Four informational meetings, each starting at 7 p.m., have been scheduled: Monday in Anne Arundel County at the Davidsonville Ruritan Club; Tuesday at the Calvert County Fairgrounds; Wednesday at the Charles County Governmental Center auditorium in La Plata; and Thursday in St. Mary's County at the Chopticon High School auditorium.
At the meetings, officials will review the program and talk about the contracts farmers will have to sign before receiving payments. A question-and-answer session is likely at each meeting, Swann said.
Most of the tobacco acreage in the state is found in Southern Maryland: roughly 40 percent in St. Mary's County, 20 percent each in Calvert and Charles counties, and the rest mostly in Prince George's and Anne Arundel counties, according to state figures. Gov. Parris N. Glendening (D) has pledged more than $11 million so far toward the program, with the funds coming from Maryland's share of the settlement of litigation with the major tobacco companies.
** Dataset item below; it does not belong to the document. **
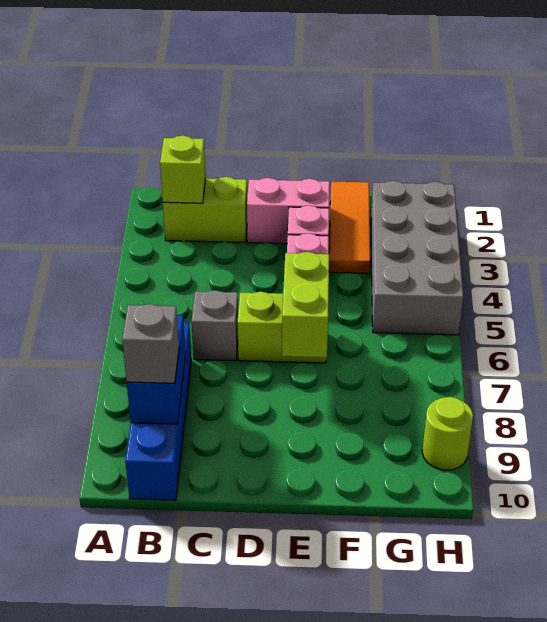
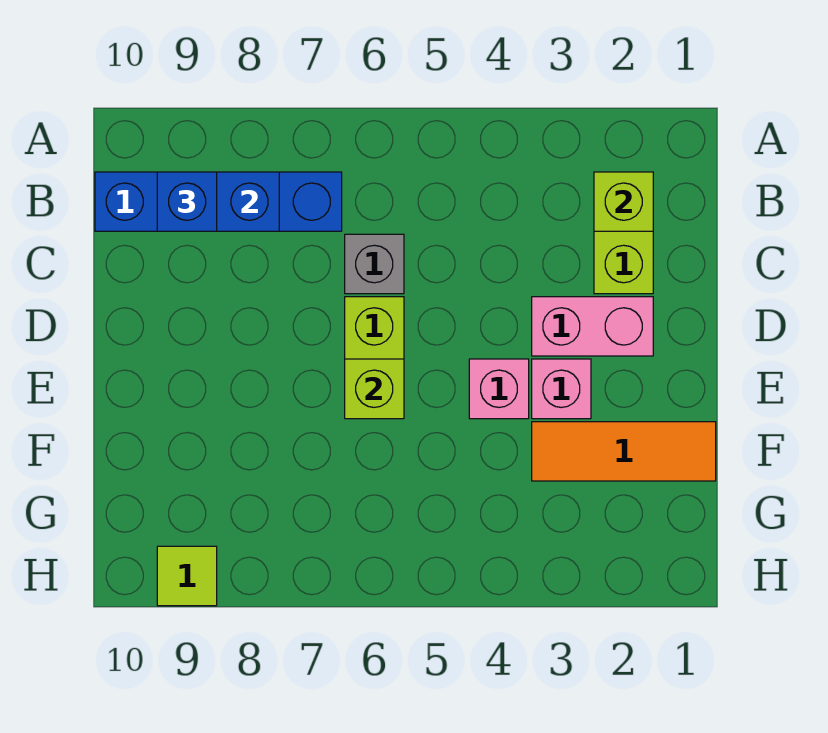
grey brick B9 level 3 -> blue brick B9 level 3
pink brick D2:E2 level 1 -> pink brick D2:D3 level 1
lime brick E6:E7 level 2 -> lime brick E6 level 2
grey brick G2:H5 level 1 -> none
lime round brick H9 level 1 -> lime tile H9 level 1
Farmers who sign up would be compensated over a 10-year period. Payments would be based on the amount of tobacco each farmer grew in 1998. Almost two-thirds of Southern Maryland farmers surveyed in June said they would stop growing tobacco if the government compensated them, Swann said.
In exchange for their promise to stop growing tobacco, farmers would receive annual payments of $1 for every pound of tobacco they grew in 1998. A farmer with 30 acres could receive about $50,000 a year before taxes.
Producers who sign up for the payments will be required to stay in farming. Those who participate will likely be trying to come up with alternative crops to sustain their operations after the 10-year program ends. However, both farmers and state officials acknowledge, nothing pays like tobacco, which in recent years has sold for $1.50 to $2 a pound at the annual tobacco auctions in Southern Maryland.
The overwhelmingly favorable response by the farmers surveyed earlier this summer was viewed by agriculture officials as a victory for Glendening, who vowed in January to bring "Maryland's history as a tobacco state" to a close.
State officials have reiterated their commitment to fully funding the buyout program, even though the survey indicates participation will be higher than originally anticipated.
This week's meetings will likely begin to reveal whether farmers still have the enthusiasm for the program that they expressed in June. But Deputy Agriculture Secretary Hagner R. Mister, a former Calvert County commissioner and tobacco farmer, said earlier this summer that Glendening will increase the budget if necessary.
"Knowing the interest he has in this," Mister said, "I think he would try to find the money to do it."